While researching in the NASA HQ archive, I spent my first few days in Gallaudet University - the US' premier education facility for the deaf and hearing impaired. Everyone working in the conference hotel signed and many were themselves hearing impaired. Apart from being a very quiet place to stay, it also threw me a little to find myself as the minority communicator. I don't sign (and even if I did, I imagine I'd have learned BSL not ASL) and not everyone I was dealing with read lips. I was out of the swing of mainstream communication and had to work harder to be 'heard'. It made me reassess the way I communicate, and certainly will shape my thoughts on employee communication - and getting through to those hard-to-reach audiences, moving forward.
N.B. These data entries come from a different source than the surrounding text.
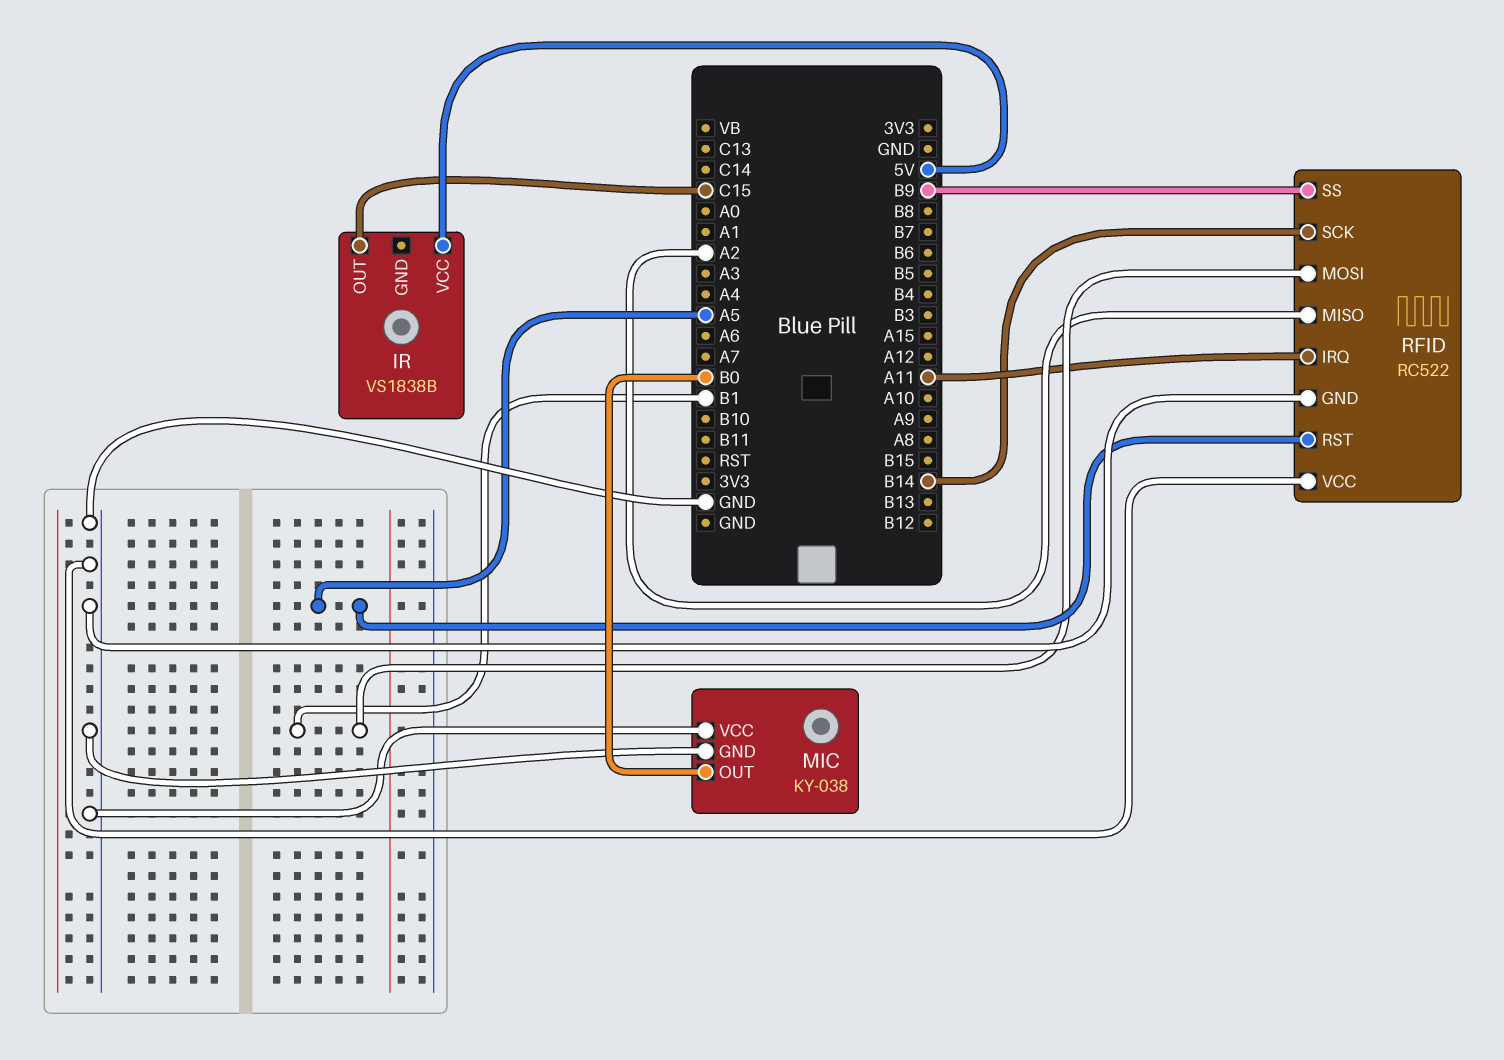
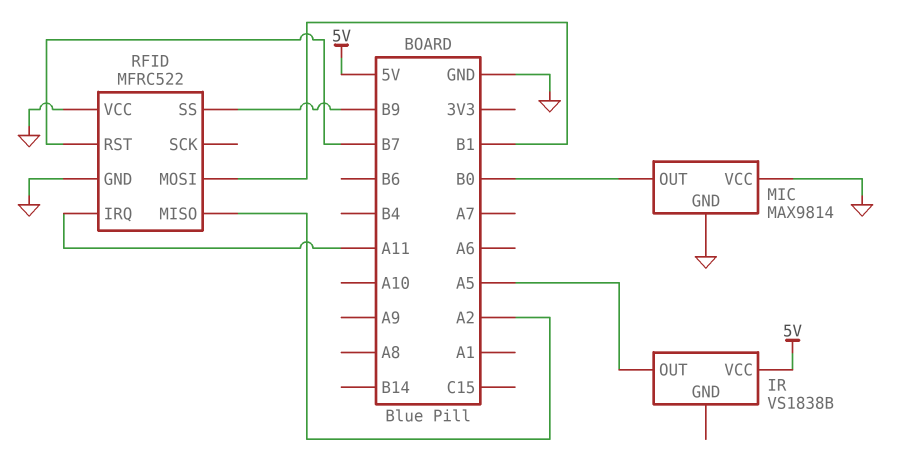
IR pin OUT: C15 -> A5
MIC: KY-038 -> MAX9814
RFID: RC522 -> MFRC522
RFID pin RST: A5 -> B7
RFID pin SCK: B14 -> none

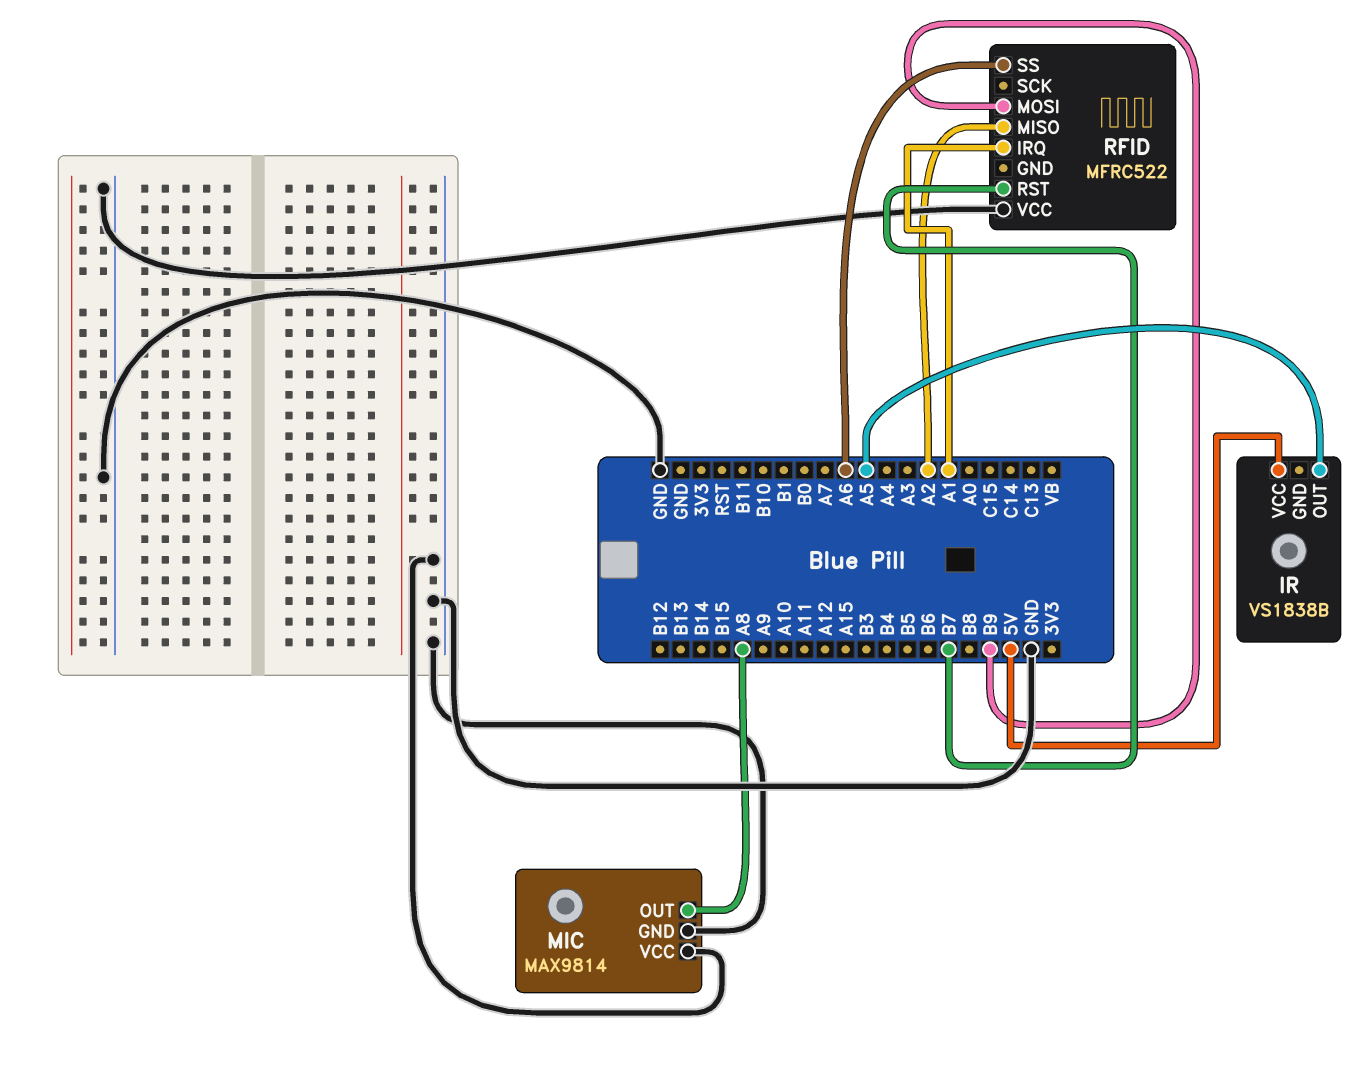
MIC pin OUT: B0 -> A8
RFID pin GND: GND -> none
RFID pin IRQ: A11 -> A1
RFID pin MOSI: B1 -> B9
RFID pin SS: B9 -> A6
Last week I was right in the US heartland working at the Eisenhower Presidential Library in Abilene, Kansas. Some 160 miles west of Kansas City, the archive is in a small farming town, home to 6,700 people, 33 churches and, weirdly, about half a dozen petrol stations. I was immensely struck by the genuine warmth and friendliness of the people - a fellow researcher actually made the point that 'the beauty of Kansas is in its people'. Abilene is at the border of the flat lands: this is plains country; home to cattle and crops. It was a massive contrast to Washington DC and the issues that affected people were significantly different from the coastal fringe. Sure, the BP oil disaster was the lead national story, but what people were talking about was much more oriented to family and farming. There was also quite a lack of curiosity about other countries, other continents. People, in general, were fiercely proud and protective of Kansas first and the US second. Not too many had ventured over seas and their view of the world was very much coloured by their every-day experience - though a number worked for big organisations: the likes of AT&T and the US Government. Sometimes when we communicate out from the centre, we forget about what really matters and drives the mindset of our far-flung receivers. Sometimes culturally, we're more different than we let on.

Finally, a week looking at Presidential communications from 1957-1960 has reminded me that what goes around comes around. The fledgling NASA had all sorts of problems managing stakeholder communications. The Head of Comms felt his function was under-resourced while his boss felt the team was underskilled for the role they had to play. Not a lot changes, eh?